Keep on climbing through the summer with these essential prehab exercises for climbers!

Every climber knows how important it is to keep your hands and fingers strong and mobile. Climbers put such a huge flexion demand on their fingers that overtime they can experience loss of mobility and strength, which can lead to chronic injuries.

Self Myofascial Release for Hands

Improve your joint range of motion and tissue recovery with a little self-myofascial release for climbers!

All you need is a small ball like a tennis or lacrosse ball. If you really want to get fancy, you could use a massage gun, which will get deeper into the connective tissue.

Place the ball on a table and slowly roll through the palm of your hand and work through your forearm for 1 to 2 minutes per area. 

Passive Finger Stretch

This finger stretch passively lengthens your flexor muscles to counter the concentric contractions required for climbing. Incorporate this stretch after every climbing session and you’ll notice the difference. 

Finger Mobility Test

Start off by testing your hand and finger mobility by how much you can lift and straighten your fingers. From all fours place your hand palm down on the ground with your fingers spread out. Try to lift each finger off the ground and see how high you can lift it.

Finger Stretch for Climbers 

  1. From that same all four position with your hand on the ground, begin to push down on the knuckle and pull up in the tip of the finger to hyper extend the digit. 

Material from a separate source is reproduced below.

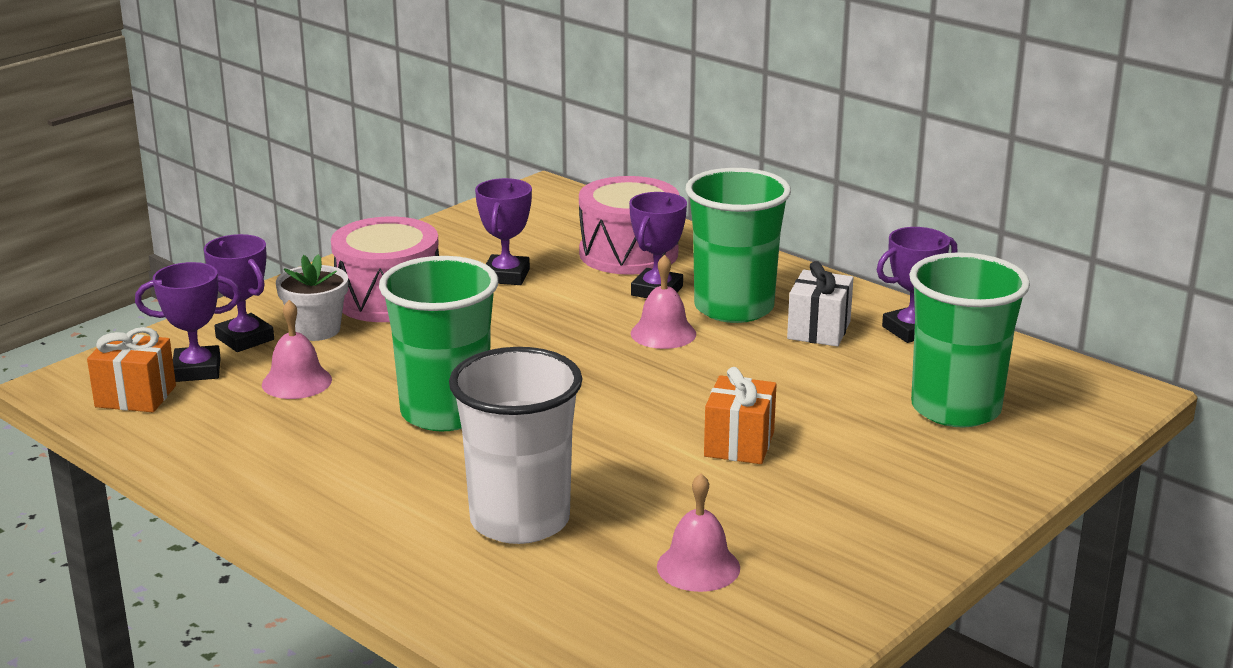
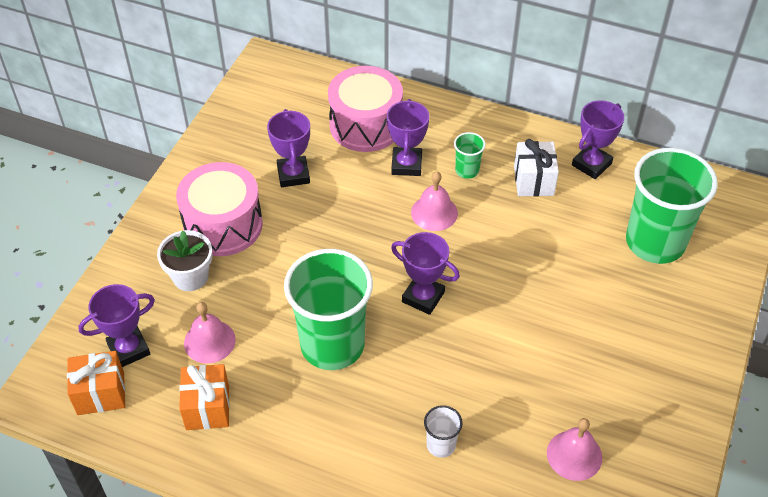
camera: 20 degrees left, 25 degrees up
(245, 339) = (143, 302): purple trophy -> purple trophy (423, 297)
(520, 520) = (441, 445): white cup -> white cup, size x0.42
(734, 308) = (467, 170): green cup -> green cup, size x0.42
(739, 444) = (540, 320): orange gift -> orange gift (207, 407)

  2. You can even feel it up to your wrist. 

  3. As a climber you might have very limited range of motion. Be patient, it will become easier.

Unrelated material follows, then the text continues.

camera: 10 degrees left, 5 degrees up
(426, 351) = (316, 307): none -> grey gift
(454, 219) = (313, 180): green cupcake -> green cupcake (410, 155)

  4. Recheck to see how much mobility you have gained by performing the finger mobility test again.

Thoracic Spine Mobility

Flexibility is essential for climbers, especially throughout the Thoracic spine, which 

is located in the upper and middle part of the back. Having better thoracic spine mobility will allow you to more easily reach holds, reduce pain in your neck and shoulders, and reduce injuries. If combined with appropriate strengthening exercises, better T-Spine mobility can also improve overall upper body strength.

T-Spine Biased Cat Cow 

  1. From an all fours position, sit back on your hips.

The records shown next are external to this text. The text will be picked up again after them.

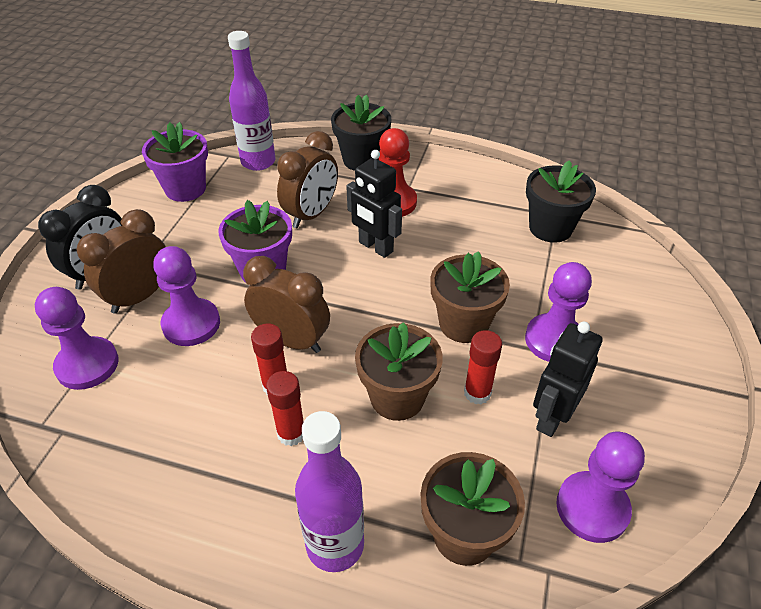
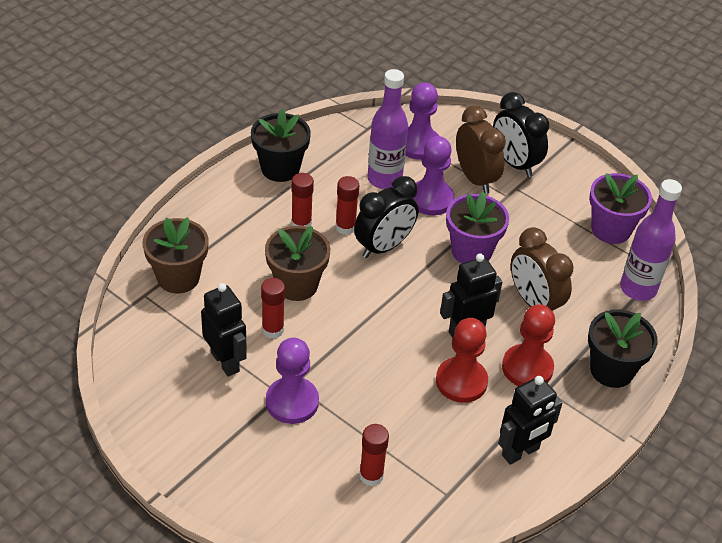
camera: 110 degrees right, 0 degrees up
(292, 340) = (384, 247): brown clock -> black clock
(335, 545) = (212, 220): purple bottle -> purple bottle (384, 179)
(437, 235) = (461, 381): none -> red pawn
(463, 324) = (343, 352): brown flower pot -> none
(482, 187) = (520, 452): none -> black robot
(550, 228) = (429, 477): black flower pot -> black flower pot (280, 168)
(581, 260) = (371, 476): none -> red glue stick
(592, 508) = (149, 346): purple pawn -> none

  2. Place your hand directly in front of your knees.

  3. Slowly flow through a cat and cow position, with the movement coming from your upper to mid back.

  4. Flow through the motion for 45 seconds.

T-Spine Rotation

  1. From the Biased Cat Cow position, place one hand behind your head and open up to that side.

  2. Then rotate as far as you can twist towards the opposite side.

  3. Return back to the starting position.

  4. Flow through motion for 45 seconds and then switch to the other side.